B. 11:14 AM: First Floor Special Procedures Unit Recovery Room, unnumbered, directly south of Procedure Room 7 (Room D140G, shut-off valves in connecting Passage.
Tag No.: K0911
Based on observation during the survey walk-through, not all portions of the building's Essential Electrical System (EES) are installed as required. This deficient practice could affect patients, staff, and visitors in the building because life support equipment could fail to operate under emergency conditions if the essential electrical system is not installed properly.
Findings include:
While accompanied by the DFS, observation determined that the Life Safety and Critical Branches of the building's Type 1 EES are not separate and distinct from each other, as required by NFPA 99 2012 6.4.2.2.3 and 6.4.2.2.4 and by NFPA 70 2011 517-32 and 517-33, because the Electrical Panels listed below include both Life Safety and Critical loads.
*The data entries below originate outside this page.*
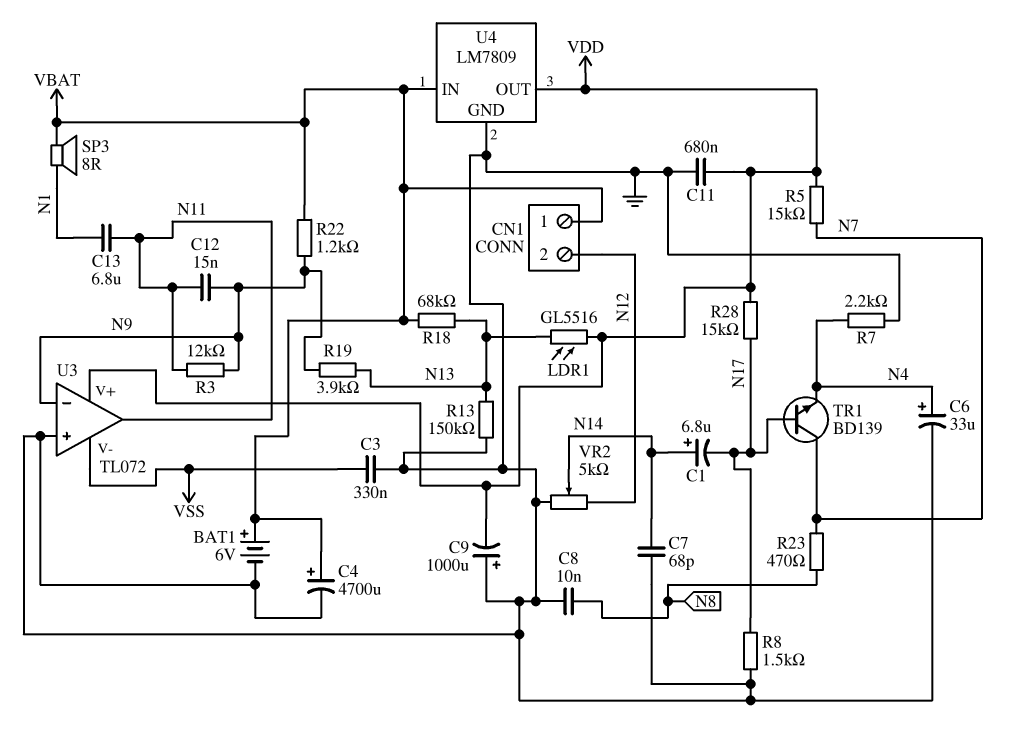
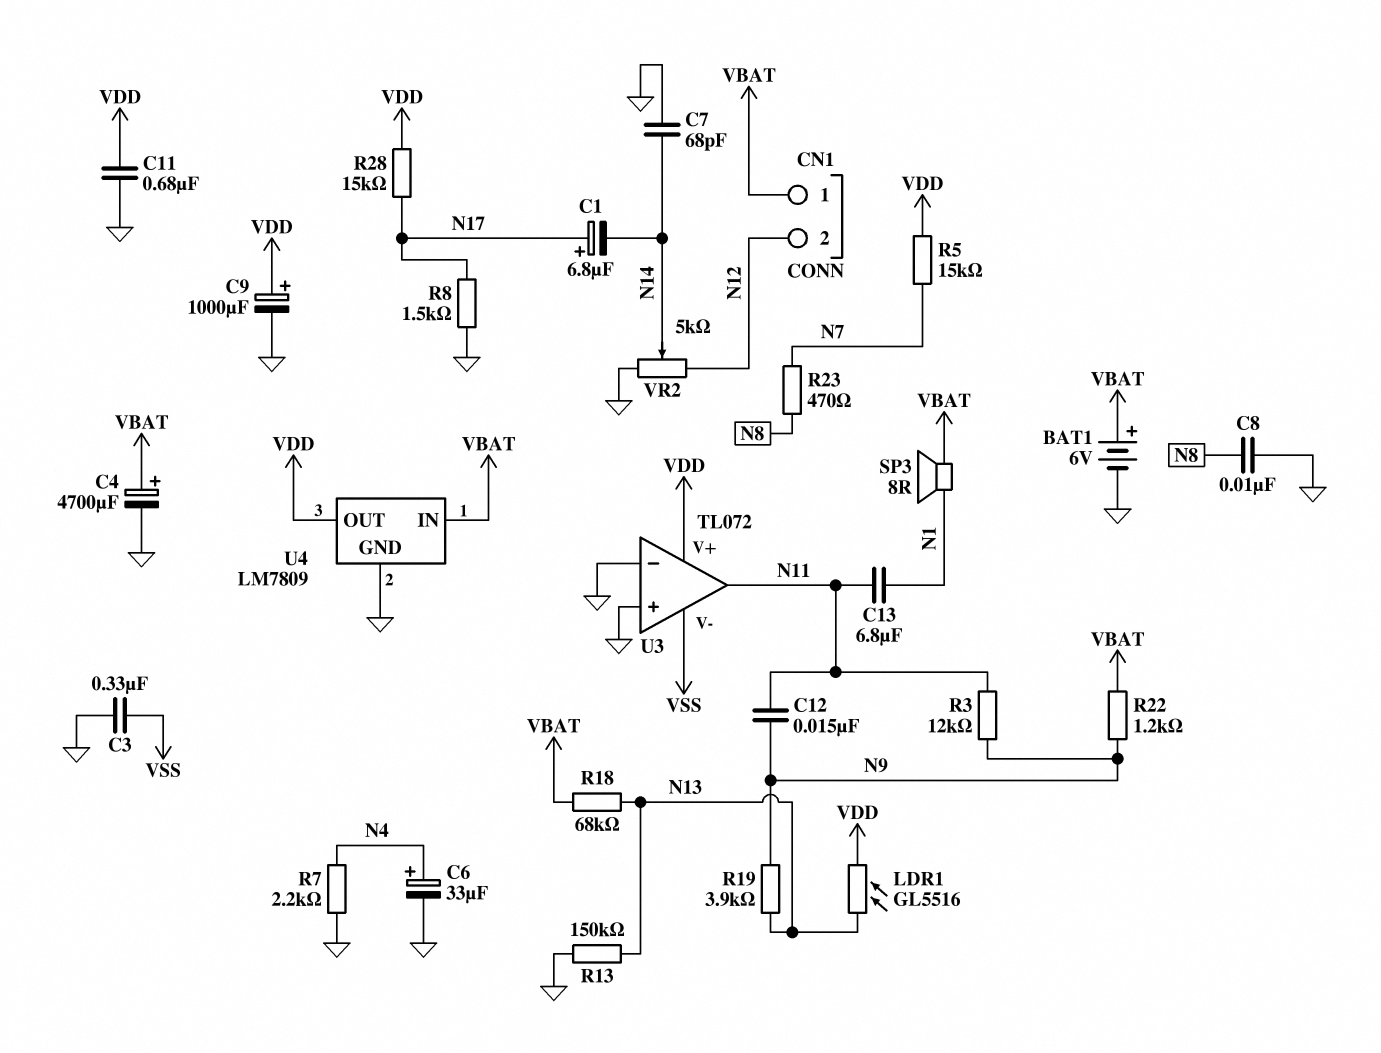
C1: 6.8uF (plus N14, minus N17) -> 6.8uF (plus N17, minus N14)
C9: 1000uF (plus GND, minus VDD) -> 1000uF (plus VDD, minus GND)
TR1: NPN BD139 (B N17, C N7, E N4) -> none
U3 pin in-: N9 -> GND

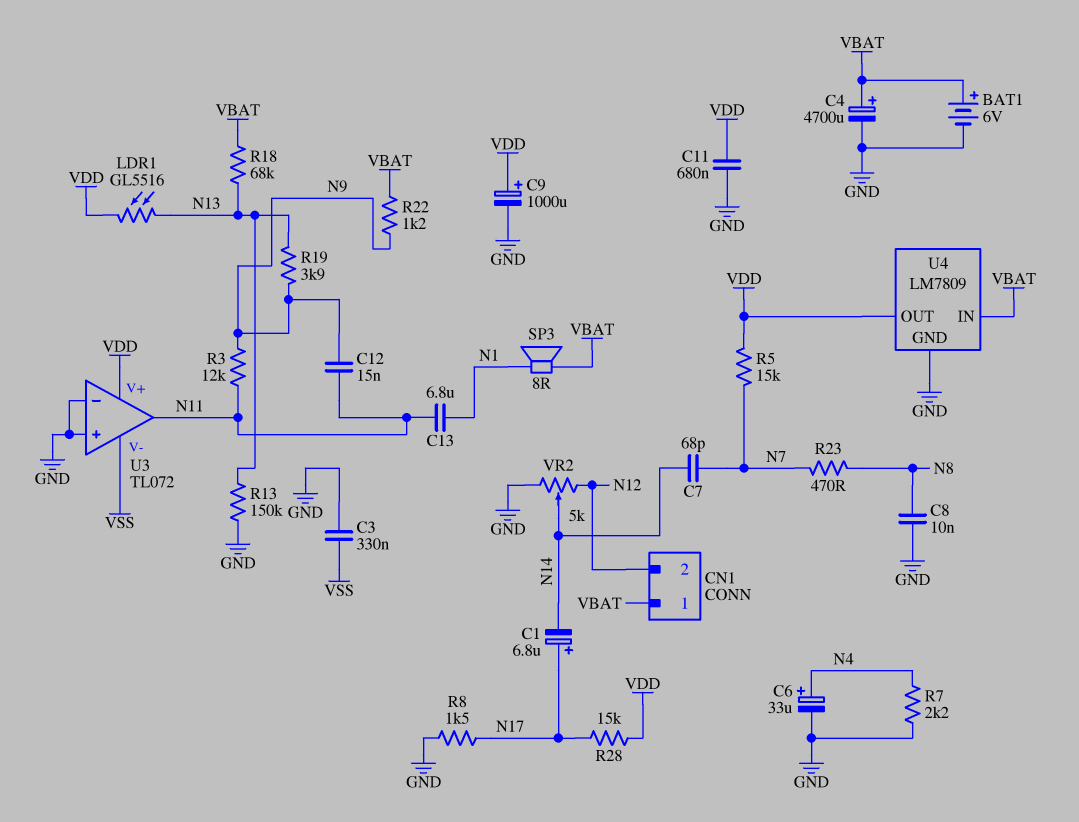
C7: 68pF (GND, N14) -> 68pF (N7, N14)

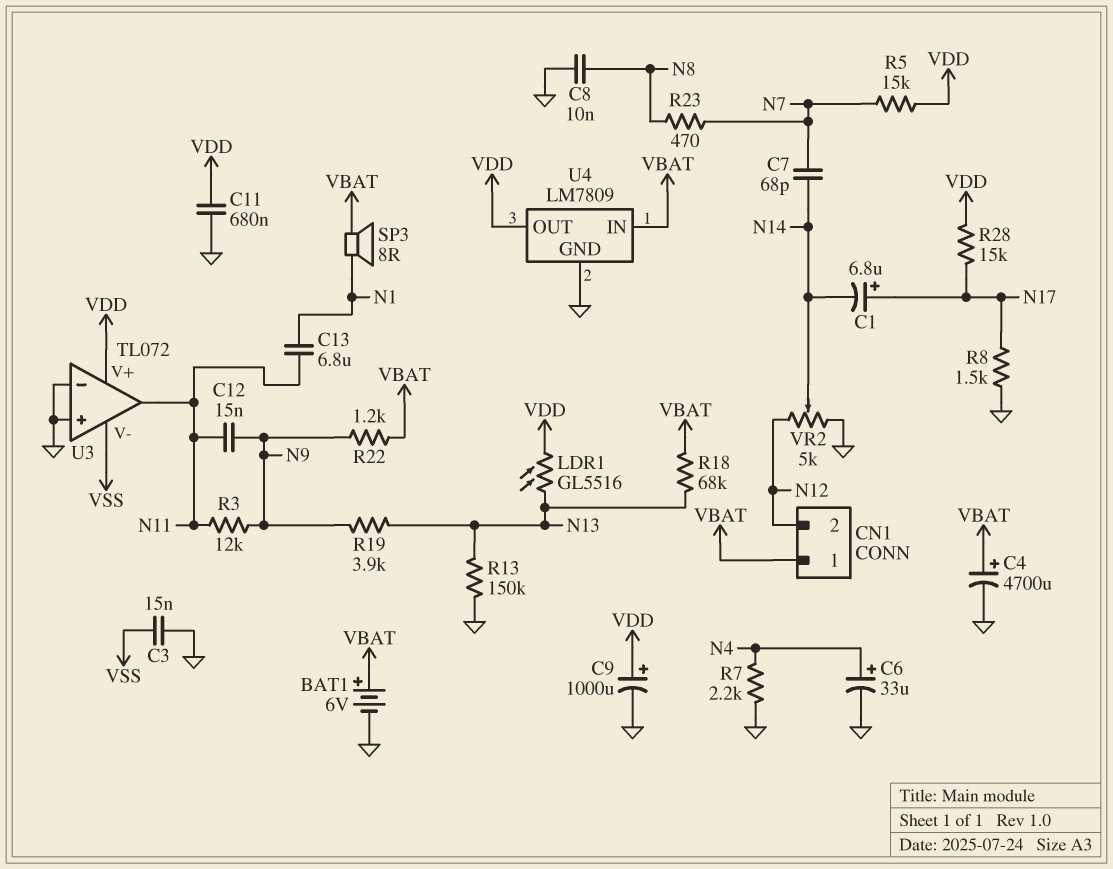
C3: 330nF (GND, VSS) -> 15nF (GND, VSS)

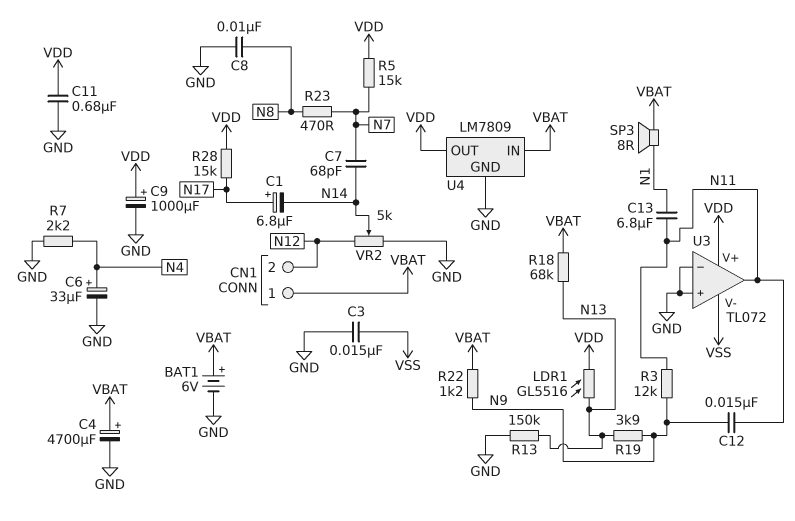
R8: 1.5k (GND, N17) -> none

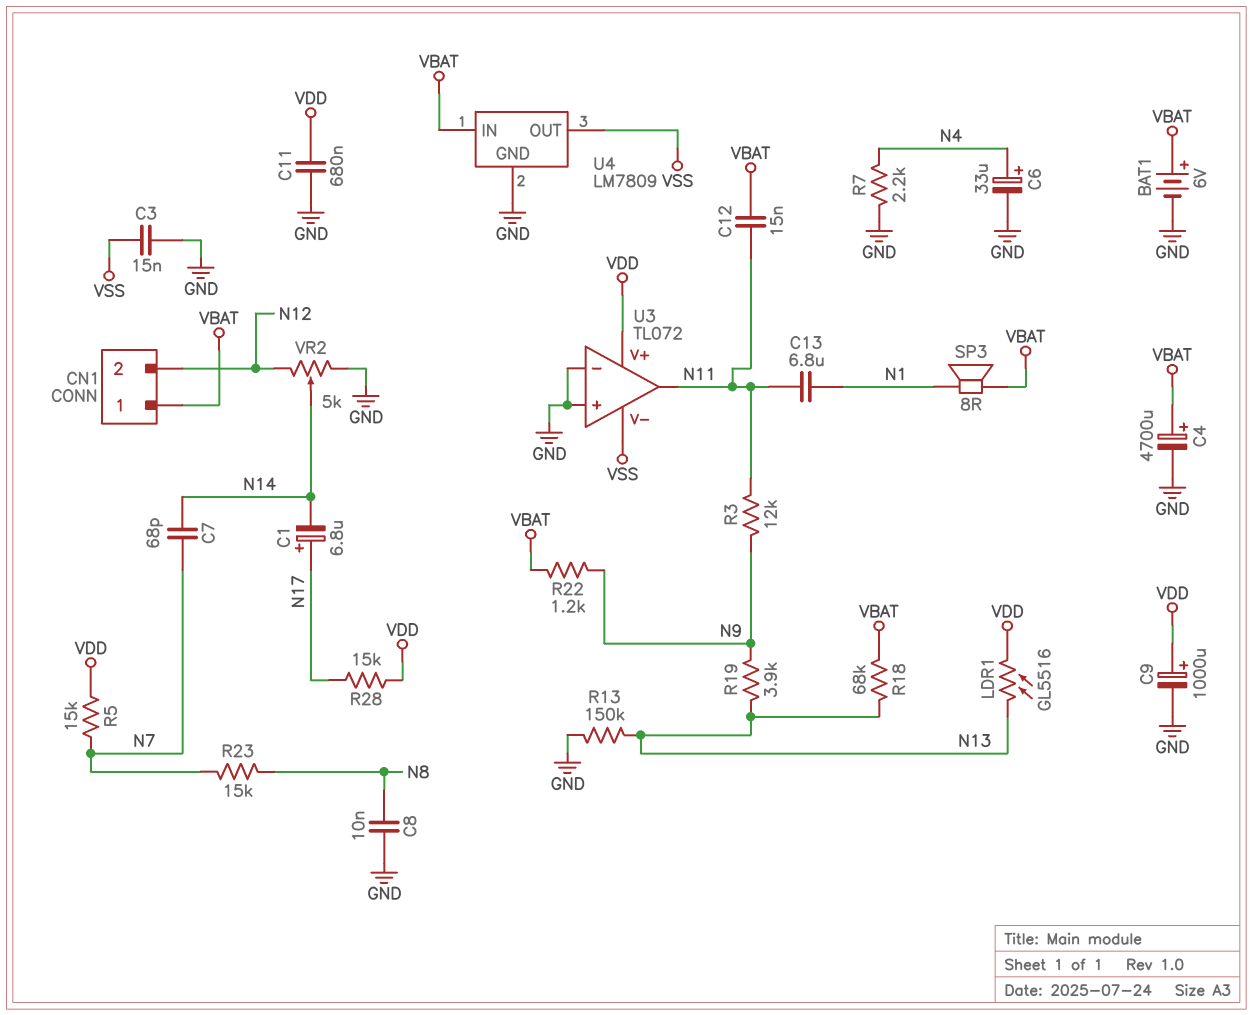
C12: 15nF (N9, N11) -> 15nF (N11, VBAT)
R23: 470 (N7, N8) -> 15k (N7, N8)
U4 pin OUT: VDD -> VSS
Electrical Panels in which this condition was observed include:
A. May 22, 2017 at 1:20 PM: Fourth Floor Electrical Panel NLPL4, located in Corridor T4042; Circuit 4 serves the building fire alarm system while other breakers serve loads that are not part of the Life Safety Branch.
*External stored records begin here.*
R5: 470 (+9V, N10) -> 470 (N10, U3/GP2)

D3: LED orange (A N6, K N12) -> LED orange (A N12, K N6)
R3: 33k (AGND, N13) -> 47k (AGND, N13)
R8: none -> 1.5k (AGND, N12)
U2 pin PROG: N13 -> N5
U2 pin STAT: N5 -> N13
B. May 23, 2017, 9:33 AM: Second Floor Electrical Panel NCB 2PE, located in the Corridor on the east side of the Cardiac Cath Unit; Circuits 21 and 29 serve medical gas alarm panels while other breakers serve loads that are not part of the Life Safety Branch.
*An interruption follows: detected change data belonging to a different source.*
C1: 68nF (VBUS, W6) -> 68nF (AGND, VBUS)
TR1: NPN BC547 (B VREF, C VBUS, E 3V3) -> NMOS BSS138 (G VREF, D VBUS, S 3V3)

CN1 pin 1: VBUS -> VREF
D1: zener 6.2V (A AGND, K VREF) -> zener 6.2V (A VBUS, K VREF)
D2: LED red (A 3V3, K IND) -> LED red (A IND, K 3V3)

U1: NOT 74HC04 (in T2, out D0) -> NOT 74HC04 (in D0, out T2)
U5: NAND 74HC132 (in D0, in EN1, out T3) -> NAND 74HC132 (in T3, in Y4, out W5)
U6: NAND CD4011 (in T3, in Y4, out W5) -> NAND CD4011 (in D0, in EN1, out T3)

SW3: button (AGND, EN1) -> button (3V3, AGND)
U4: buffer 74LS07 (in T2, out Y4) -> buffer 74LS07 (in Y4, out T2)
C. May 23, 2017 at 1:14 PM: First Floor Electrical Panel XR, located in the Imaging Department, one circuit serves the Fire Alarm Control,Panel while other breakers serve loads that are not part of the Life Safety Branch.
Tag No.: K0912
Based on observation during the survey walk-through and staff interview, not all electrical receptacles are installed and maintained as required. This deficient practice could affect patients, staff, and visitors in the rooms because electrical equipment required for their care may fail to operate under emergency conditions if the electrical receptacles are not properly installed and maintained.
Findings include:
On May 22, 2017,while in the company of the SPO it was observed that the electrical receptacle in the soiled utility rooms were installed within 6' of the sink and could not be verified to be GFCI protected to comply with NFPA 70-2011, 210.8(B)5. Locations observed:
A. On May 22, 2017 at 1:05 PM- 8th Floor - Room B815.
B. On May 22, 2017 at 1:25 PM - 7th: Floor - Room B715.
C. On May 22, 2017 at 1:40 PM - 6th: floor - Room B615.
Surveyor: Bender, William
D. While accompanied by the DPS, observation determined that critical care patient beds lack electrical receptacles served by the Normal Power Branch of the building's Type 1 Essential Electrical System (EES) are provided as required by NFPA 70 2011 517-19(A). Locations observed include:
1. May 22, 2017, Third Floor Mother/Baby Unit:
a. 2:12 PM: Caesarian Section Room T3071.
b. 2:14 PM: Caesarian Section Room T3048.
2. May 23, 2017, Second Floor Surgical Department:
a. 10:28 AM: Operating Room 7.
b. During an interview held at 10:30 AM in Second Floor Surgical Department Operating Room 7, staff confirmed that all Surgical Department Operating Rooms lack electrical receptacles served by the normal power branch of the building's Type 1 EES.
3. May 23, 2017, First Floor Emergency Department:
a. 11:08 AM: Treatment Room 10.
b. During an interview held at 11:10 AM in First Floor Emergency Department Treatment Room 10, staff confirmed that all Emergency Department Treatment Rooms lack electrical receptacles served by the normal power branch of the building's Type 1 EES.